Für Juda wird nach P. eine Entwicklung beschrieben. Er unterscheide sich in 37,18 ff. von Ruben, der sich mit seinem autoritären Verhalten gegen die Brüder stelle, weil er sich seiner brüderlichen Beziehungen zu Josef und den anderen Brüdern bewusst sei (69). Nicht die Brüder, sondern Midianiter hätten Josef verkauft (37,28 f.). Das lasse sich mit den Worten Josefs in 45,4 f., wonach ihn die Brüder nach Ägypten verkauften, vereinbaren (69-79). In Gen 38 lerne Juda durch Tamar, Verantwortung zu übernehmen und die Zukunft seiner Familie zu sichern (85). Diese Verantwortung praktiziere er mit der Bürgschaft für Benjamin, die der Grund für seine Rede an Josef in 44,18 ff. sei. Damit habe er sich gegenüber 37,26 f. "gradual" geändert (109). Aber das Verhalten der Brüder zu Josef wandle sich nicht, wie ihr Misstrauen ihm gegenüber in 50,15 ff. bestätige (112 f.). Josef werde ambivalent dargestellt. Er führe zwar in 45,5-11; 50,20 sein Geschick auf Gott zurück. Aber er praktiziere mit seinem Becher Wahrsagerei (44,5.15), die nach Lev 19,26; Dtn 18,10 den Israeliten verboten sei. Auf Grund dieser Perspektive "of Joseph and the divine" gewinne seine Bezeichnung durch die Brüder als "der Herr der Träume" (37,19) eine neue Bedeutung. Da sich in seinen Träumen die Garben und Himmelskörper vor ihm verneigten, nehme er in ihnen die Rolle Gottes bzw. eines Gottes ein. Das gelte auch für seine Traumdeutungen in 40,5 ff.; 41, da nach seinen Worten in 40,8 die Auslegung von Träumen Gott zukomme.
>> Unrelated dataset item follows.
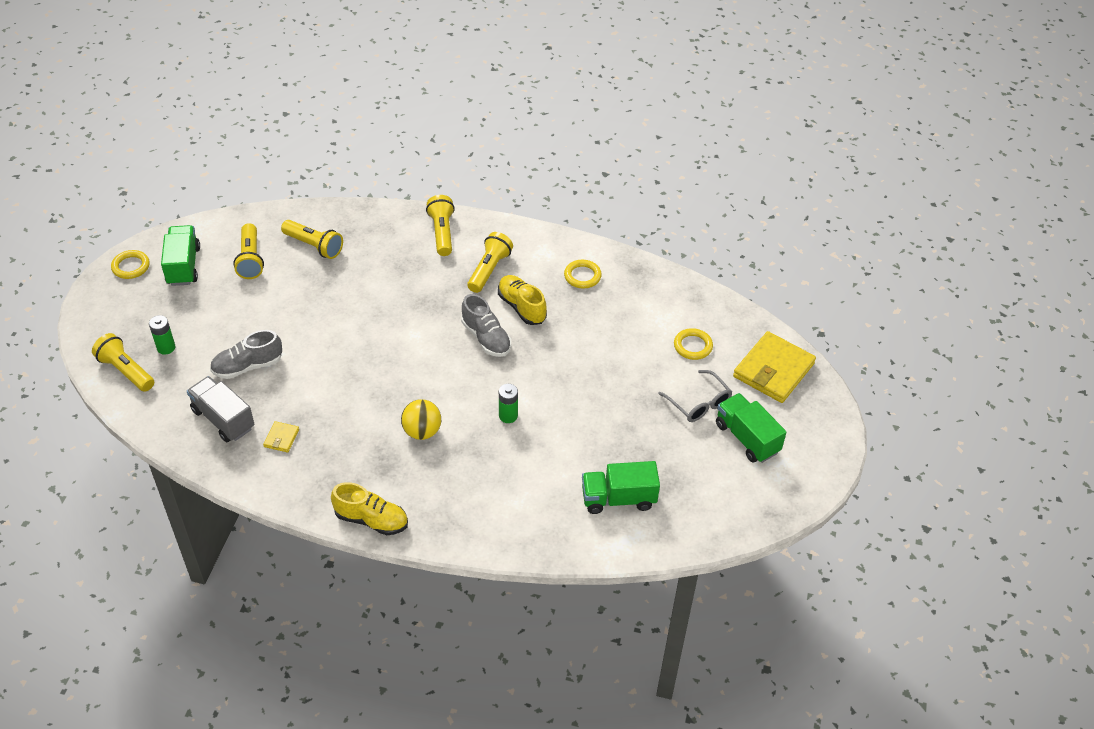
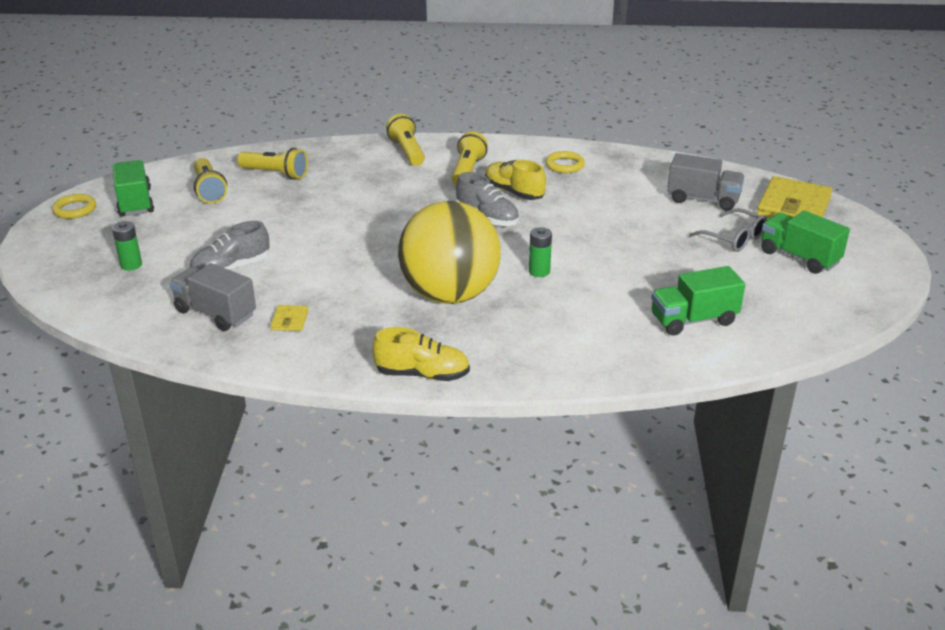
camera: 10 degrees left, 15 degrees down
(126, 371) = (87, 288): yellow flashlight -> none
(422, 431) = (450, 295): yellow ball -> yellow ball, size x2.18
(693, 346) = (703, 199): yellow ring -> grey truck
So präsentiere sich Josef gelegentlich als ein Mann, der göttliches Wissen habe oder der für sich zu beanspruchen scheine, was Gott oder Göttern vorbehalten sei (116 f.). Für den Leser würden mit der Darstellung in Gen 37 ff. die Aussagen über Juda und Josef in dem Jakobsegen (Gen 49) vorbereitet (122 ff.). Nach ihm werde Juda die führende Stellung unter seinen Brüdern erlangen (49,8-12). Dagegen werde Josef außerhalb des verheißenen Landes sein. Das schließt P. aus der Formulierung am Ende von 49,26, die meist mit "der Geweihte (nzyr) unter seinen Brüdern" übersetzt wird. Nach P. hat sie dagegen die Bedeutung "apart from his brothers" (133). In einem Epilog (143-148) hält es P. für möglich, dass in Gen 37 ff. eine Josefsgeschichte mit einem ausschließlich positiven Josefbild später so überarbeitet wurde, dass Josef kein Vorbild mehr war und Juda hervorgehoben wurde. Das Buch enthält außerdem ein Literatur-, Stellen- und Autorenverzeichnis (149-168).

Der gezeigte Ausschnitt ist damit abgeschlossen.